Review: Tinker Tailor Soldier Spy

Tomas Alfredson's adaptation of John le Carre's 1974 novel, Tinker Tailor Solider Spy re-ignites the espionage genre, harking back to the golden age of espionage cinema. Here we see George Smiley (Gary Oldman) pulled out from retirement to track down a Soviet mole working from inside MI6.

It's incredibly hard to believe that Tinker Tailor Soldier Spy was not directed by a Brit, it's got a real sense of the espionage genre and 1970's British life - centred around smoky boardrooms, country manor houses, grey parks, boarding schools and even the typical office Christmas party. These are just the settings to an incredibly strong and complex adaption of the novel. At points, I lost track of what was happening; which is I'm sure how Smiley also felt trying to track down that damn mole in the circus. I'm sure I would benefit from a second viewing, because this is an incredibly layered film.

Tinker Tailor Soldier Spy oozes influences from the likes of The ICPRESS File and the other Harry Palmer films, as well as the early 1960's James Bond films (there's thankfully not a safari suit in sight). There's also some flashbacks to Hungarian locations - where literally every foreigner was treated as a suspect, giving us a real sense of Cold War paranoia. Alfredson does incredibly well at filtering this sense of suspicion and tension throughout the film. This is not action packed, special effects laden cinema - it's a brooding, murky, grey spy thriller with even the characters reflecting these elements.

Oldman's George Smiley is not an action hero, instead a quiet, conscientious man and like Alec Guinness, he has completely nailed the part. This is just an ordinary man doing his job, living a supposedly 'quiet life' with thick framed glasses and stuffy suit. There's a fantastic point at the end where Smiley's character gains the upper hand and we see a more powerful side to the character. I'd love to see Oldman reprise the role, which I'm sure given the success of the film is being considered.

Oldman is joined by a further acting giants: from John Hurt's irate, old boy and head of the circus, to Toby Jones, Colin Firth, David Dencick and Ciaran Hinds as those the top of the circus. Each character gets a fair amount of screen time to show off their acting talents with each one as suspicious as the next, creating a genuine enigma as to who the mole actually is. Mark Strong, Benedict Cumberbatch, Tom Hardy and the tremendously underused Kathy Burke all appear and are welcome additions to the cast. However, given the amount of stars, some of the supporting characters feel slightly glazed over, lacking a bit of development which can slightly add to the confusion.  This isn't necessarily bad, once again- it represents the chaos and agitation, facing the circus. Everyone is literally a suspect and this theme of paranoia had me on the edge of my seat.
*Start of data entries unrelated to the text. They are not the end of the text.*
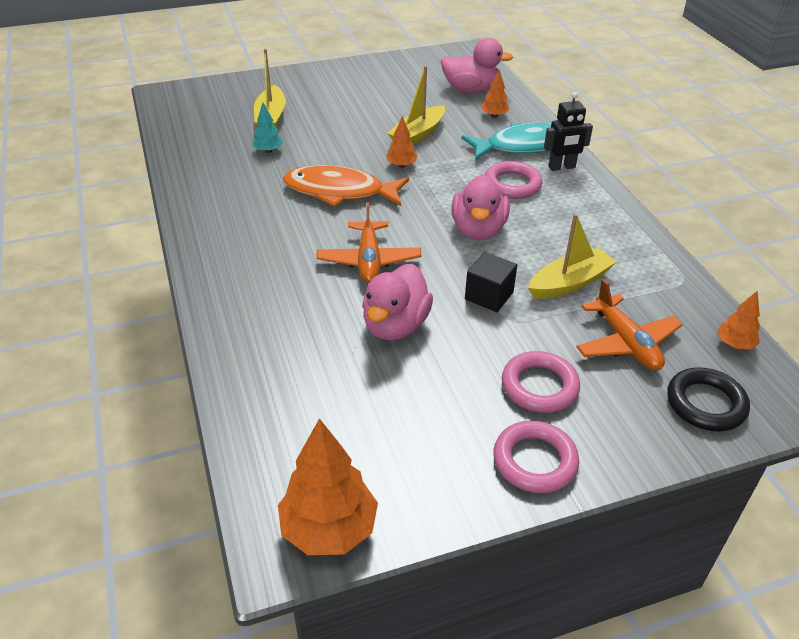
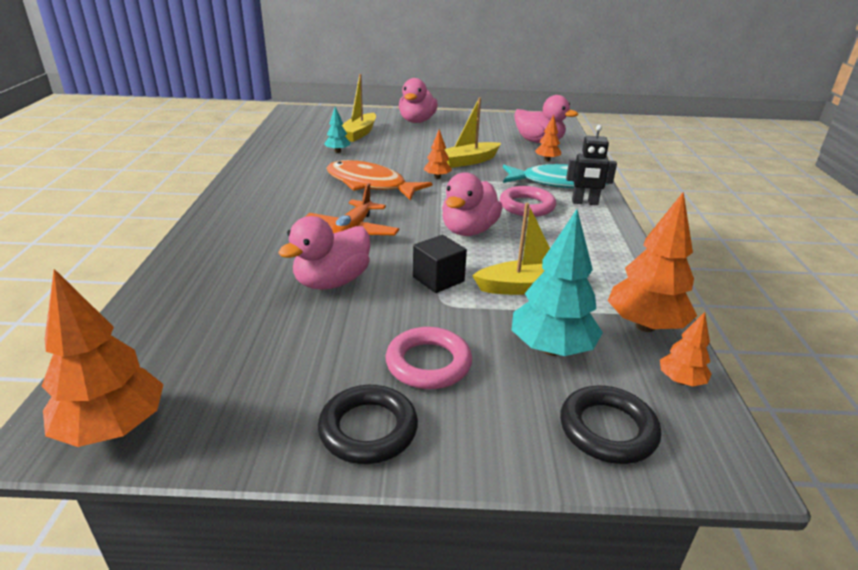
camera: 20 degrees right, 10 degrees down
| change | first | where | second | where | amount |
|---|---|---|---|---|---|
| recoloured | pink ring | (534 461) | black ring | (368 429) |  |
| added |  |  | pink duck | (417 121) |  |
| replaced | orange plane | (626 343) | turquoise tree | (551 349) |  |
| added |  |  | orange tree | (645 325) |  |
Tinker Tailor Soldier Spy features a magnificent soundtrack from Alberto Iglesias (who also did an excellent job with The Skin I Live In) with wonderful use of original music and existing tracks - especially a Julio Iglesias cover of La Mer used in the film's climax (and stuck in my head for three days).

Alfredson' has given us a thinking persons thriller, it's taken the strongest elements of 1960/70s espionage cinema and shown us that they're still just as exciting in the 21st Century (This is the direction Bond should be taking - proper 1950/60s set adaptation of Ian Fleming's novels). Tinker Tailor Soldier Spy is a first rate adaptation of le Carre's novel with strong direction, terrific performances and a tense, brooding atmosphere throughout.